Digital Operational Resilience Act Overview

The EU is stepping up the protection of its financial sector with the Digital Operational Resilience Act. Learn more about DORA with Eden Data today!

Cybersecurity is quickly becoming one of the most mission-critical departments in any business and country — and with good reason. Cyberthreats are on the rise in nearly every industry and nation worldwide. In response, the European Union is taking steps to protect its financial sector by implementing the Digital Operational Resilience Act.

DORA is a regulatory framework that aims to strengthen the financial sector's cybersecurity. The law will impact all EU member states by setting specific regulations to help financial companies and the third parties they work with withstand and respond to cyberthreats. While the act won't take effect until January 2025, it's best to understand its impact now so you can start preparing.  

What Is the Digital Operational Resilience Act?

DORA intends to bolster the digital operational resilience of the EU's financial sector. It will do this through various requirements focused on ensuring the security of networks and information systems used by finance companies. The act also includes third-party information communication technologies businesses that provide critical and essential services such as cloud platforms and data analytics to the financial sector.

As cyberthreats grow, DORA sets out a standard regulatory framework for all EU member states to help the financial sector withstand, respond to and recover from any ICT incidents. DORA's primary goal is to try to stop or reduce the effects of cyberattacks.

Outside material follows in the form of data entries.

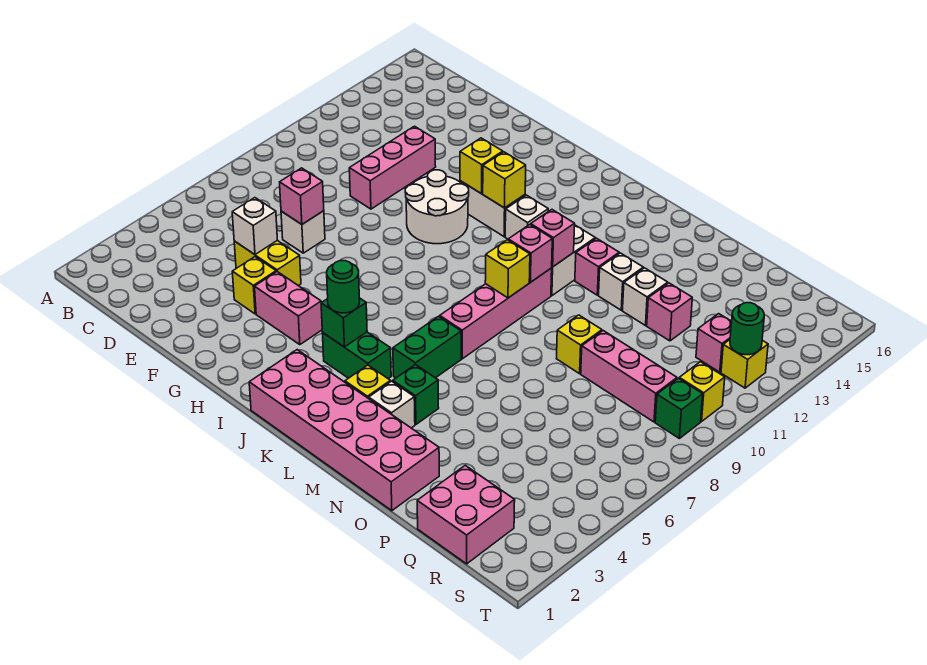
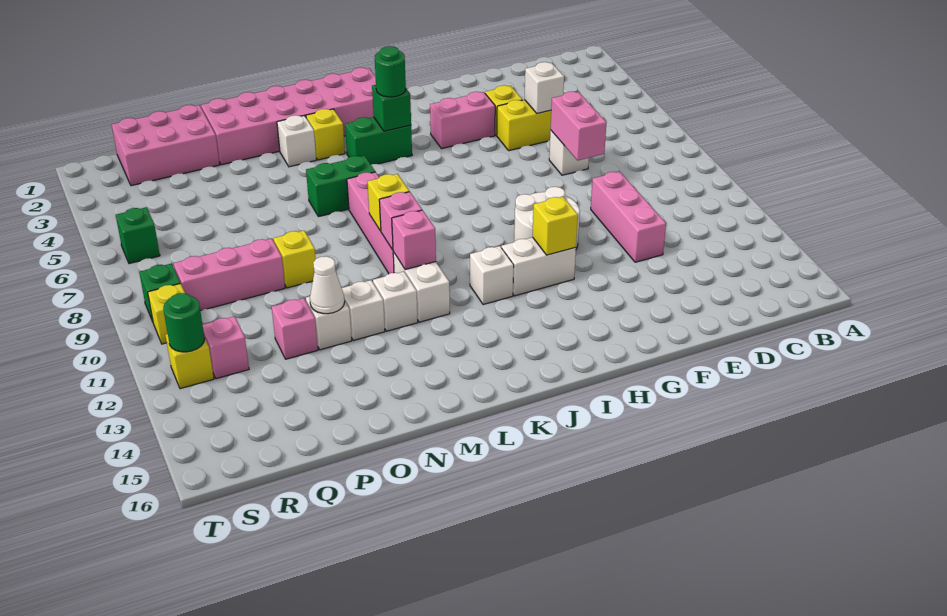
pink brick E7 level 2 -> pink brick E7:E8 level 2
yellow brick I12 level 2 -> none
green brick L5:L6 level 1 -> green brick L6:M6 level 1
green brick M4 level 1 -> green brick S6 level 1
pink brick M12 level 1 -> white brick M12 level 1
none -> white cone O12 level 2
pink brick Q1:R2 level 1 -> pink brick P1:R2 level 1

DORA has five pillars to guide the financial sector toward improved digital resilience:

  1. ICT risk management
  2. ICT incident reporting
  3. Resilience testing
  4. Intelligence sharing
  5. Third-party risk management

Another aim of DORA is to improve our understanding of cyberattacks, which is why ICT reporting and information sharing are significant parts of the act.

Who Does DORA Affect?

DORA and finance are synonymous, as the act covers any financial institution that operates within the EU. Even if a business has headquarters in another country, it will be subject to DORA if it does business anywhere in the EU. Companies in these industries will feel the effects of DORA regulations.

  • Insurance companies
  • Credit institutions
  • Payment companies
  • Investment firms
  • Electronic money institutions
  • Crypto asset service providers
  • Issuers of crypto assets and asset-referenced tokens
  • Trading venues
  • Trade repositories
  • Managers of alternative investment funds
  • Central securities depository
  • Insurance and reinsurance companies and intermediaries
  • Ancillary insurance intermediaries
  • Credit rating agencies
  • Data reporting service providers
  • Statutory auditors and audit firms
  • Crowdfunding service providers
  • Financial systems providers
  • Fintech companies

The Five Pillars of DORA

How does DORA work? The act's regulations cover five foundations, each focusing on a different aspect of digital resilience, from risk management to information sharing and testing. Let's break them down.

1. ICT Risk Management

The first pillar concentrates on ICT risk management. According to DORA, financial institutions must have a robust internal framework to mitigate and manage ICT risk. This ICT risk management framework should include strategies, policies and protocols that take effect in a breach.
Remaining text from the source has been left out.